Return to Top of Page

Forest Inventories

Conducting a Forest Inventory involves several steps:

  1. The first task is setting up a GIS map project, which involves a few sub steps:
    1. Firstly, we obtain or create a virtual geo-referenced aerial photo image. Geo-referencing an image correlates each point on the image to a specific longitude and latitude.
    2. Secondly, we use these photos to discern stand boundaries, which we then draw into our GIS using the mouse, our method of digitizing. These digitized drawings, which represent forest stands, are polygons, a type of GIS object. (Other objects include points and lines.) Because our image is georeferenced, we are able to obtain the latitude and longitude values for any point on our stand (or, on our polygon). Each polygon constitutes a record in a database that contains useful data about the stand (acreage, spatial coordinates of the boundary, and much more).
    3. Thirdly, we use the photos to digitize other geographical features that interest us, including roads, streams and riparian areas, historical and cultural artifacts, sensitive wildlife or flora habitat, and other features that we find significant. As with all drawings, these features will each constitute a record in a database that contains useful data about them.
    4. Finally, we print out field maps.
  2. The second task is field-checking every stand in our forest to discern their forest cover types and to georeference important landmarks, property boundaries, fence lines, and other significant features using a global positioning system unit (with resolution ranging from 10 meters to better, depending upon location and environmental conditions).
  3. The third task is inputting all cover type and field data into the GIS database and making adjustments to the GIS project.

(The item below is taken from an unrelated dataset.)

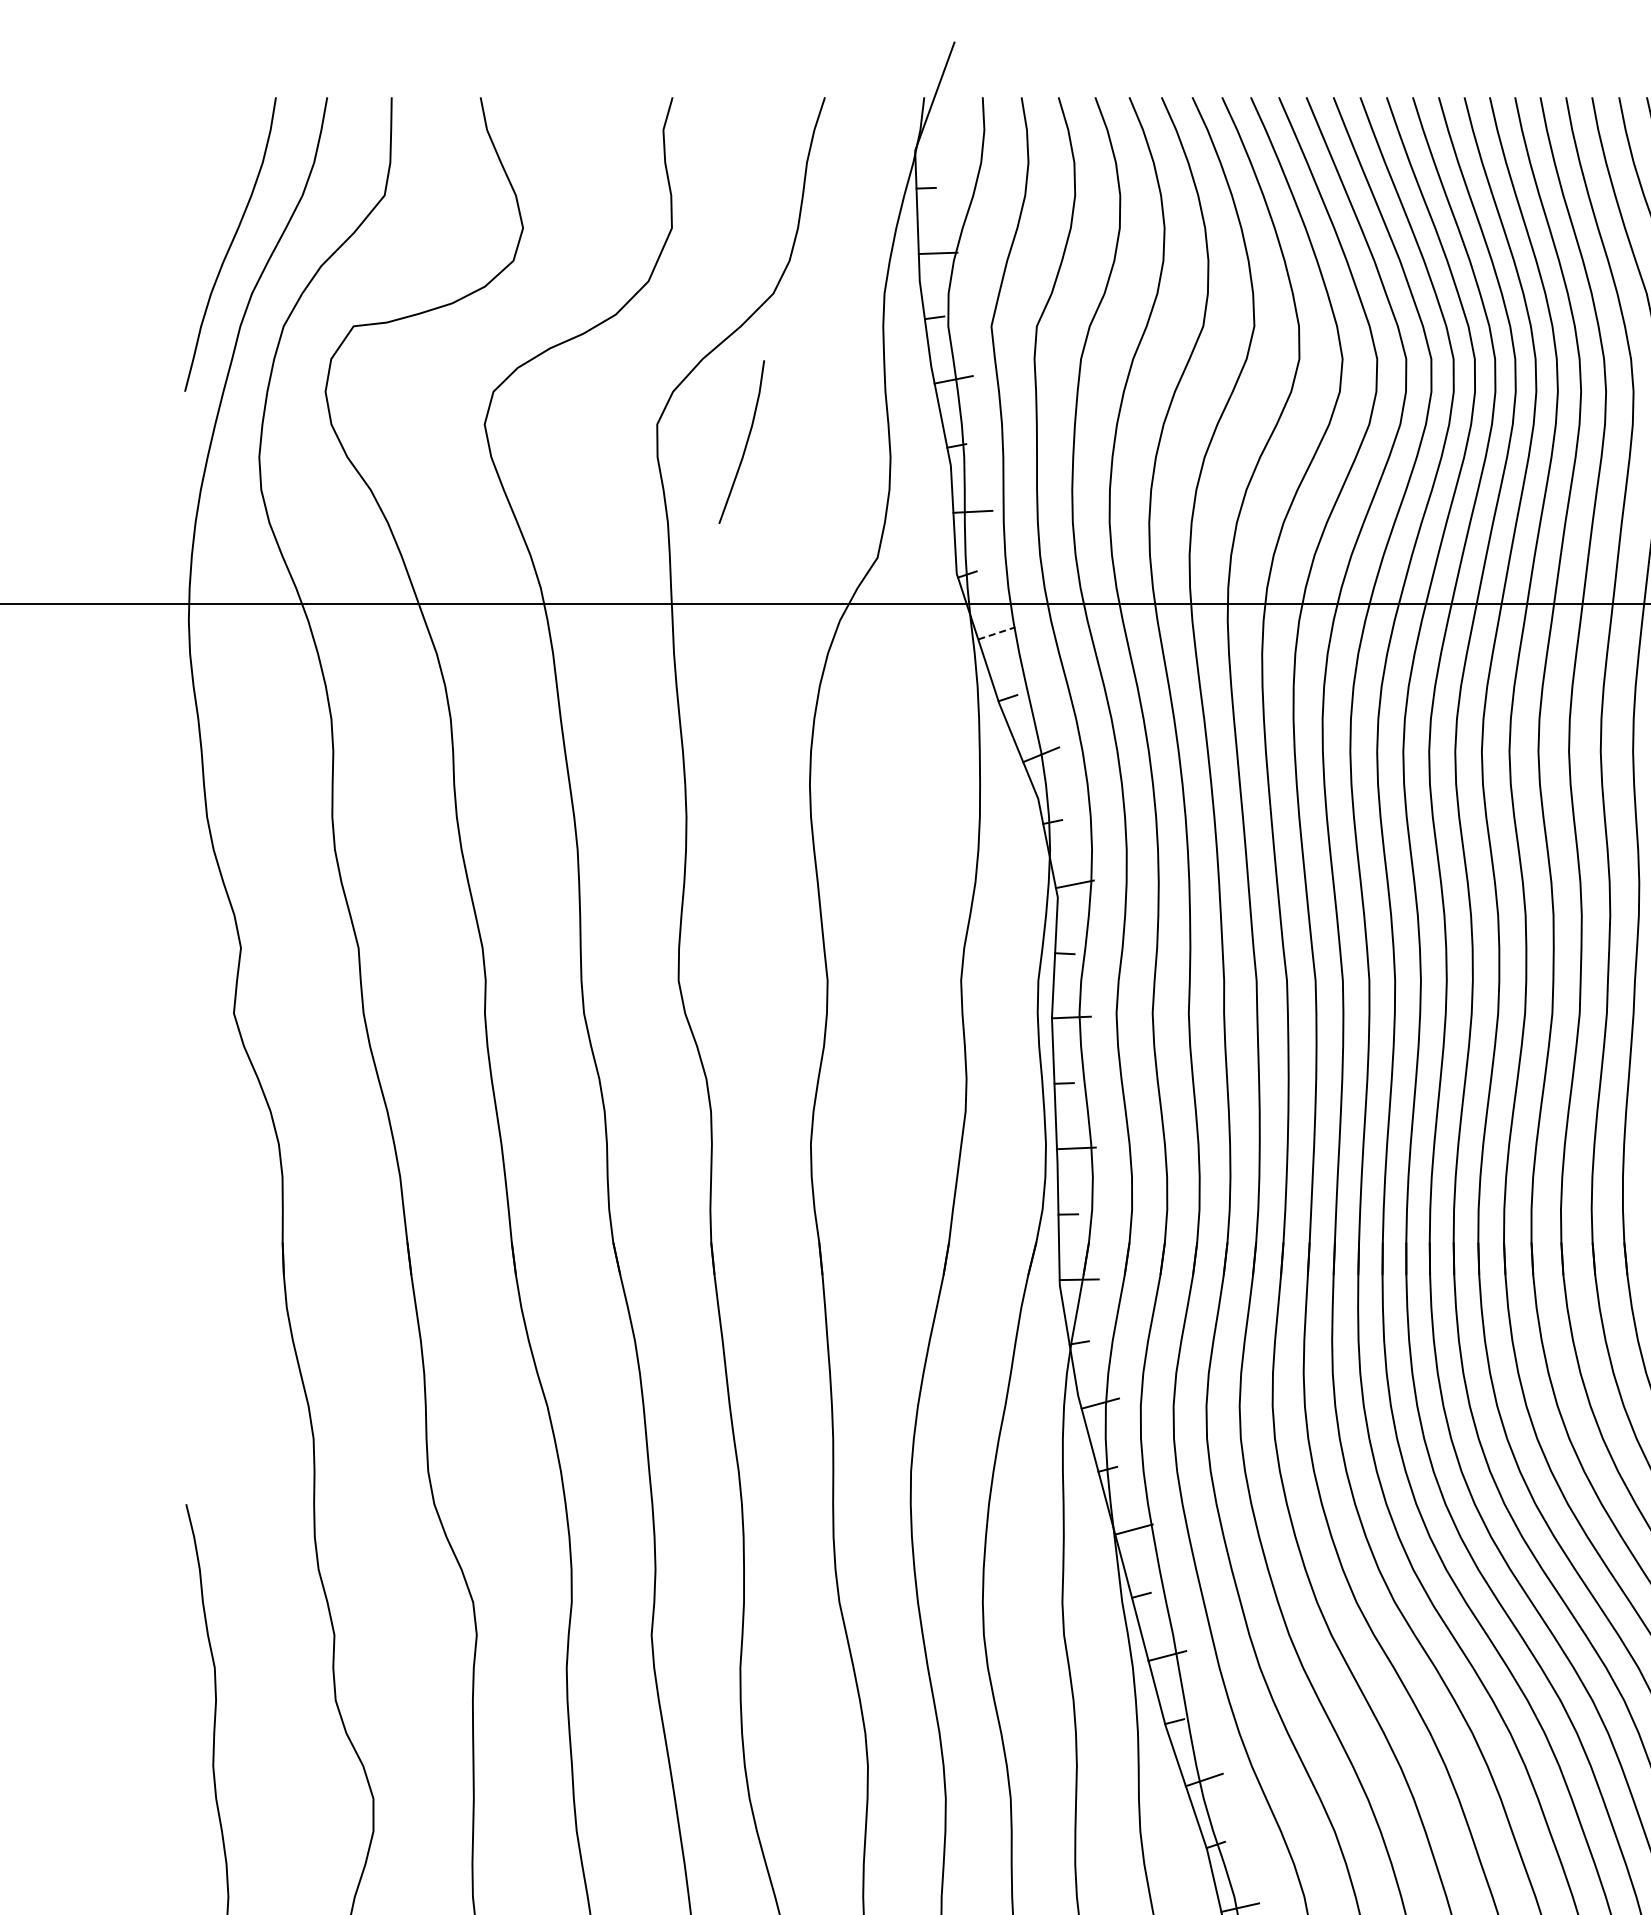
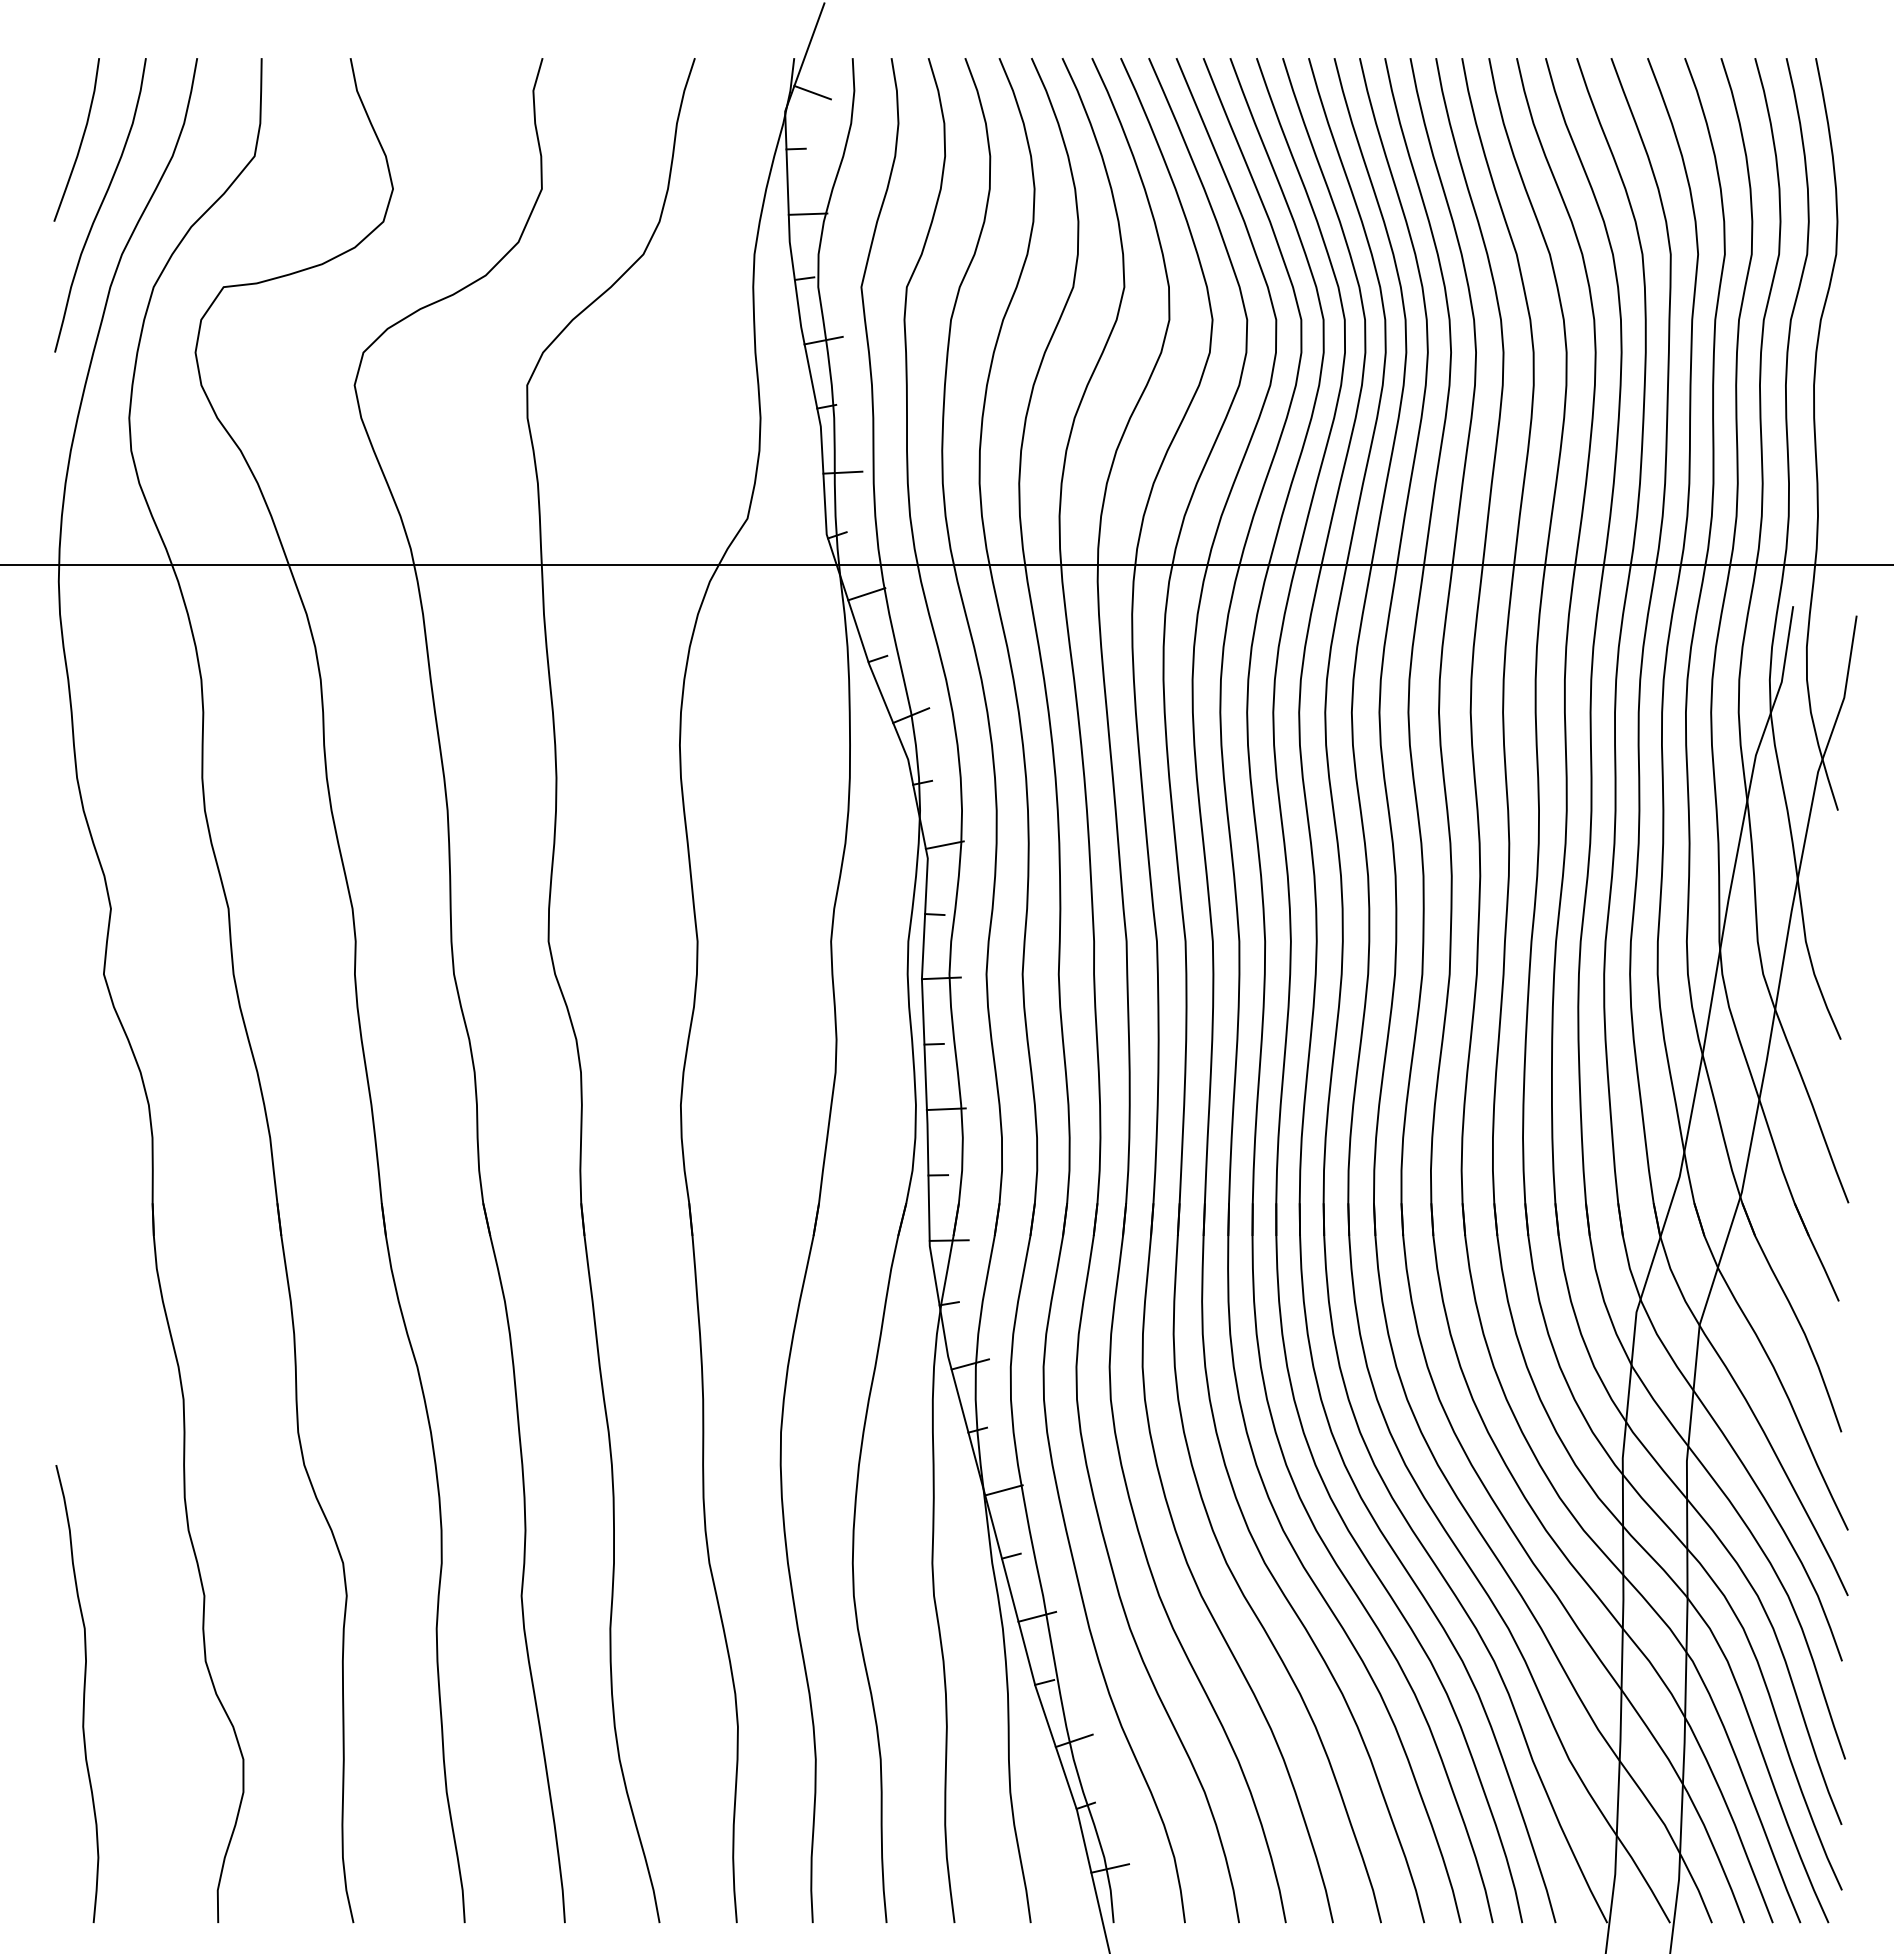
line: (942, 131) -> (812, 92), added
curve: (745, 443) -> (80, 141), moved
line: (997, 633) -> (867, 594), dashed -> solid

Often, remote and adjacent stands will share cover types (with the stand boundaries defined by geography, roads, or some other criterion).
  4. The fourth task involves conducting stand exams and fuel assessments on a representative number of stands within each cover type. (The sampling density will depend upon your management objectives.)
  5. The fifth task involves inputting and compiling data and extrapolating from sampled stands to non-sampled stands (all with FPS), and linking the resulting tables with the GIS database.
  6. The final task is to produce a report that the client finds useful and easy to understand, including clearly printed color maps, tables, images, and diagrams that might aid the reader.

For our mapping needs, Interface Forestry uses Manifold System GIS. For our database purposes, we are currently developing a MySQL database platform.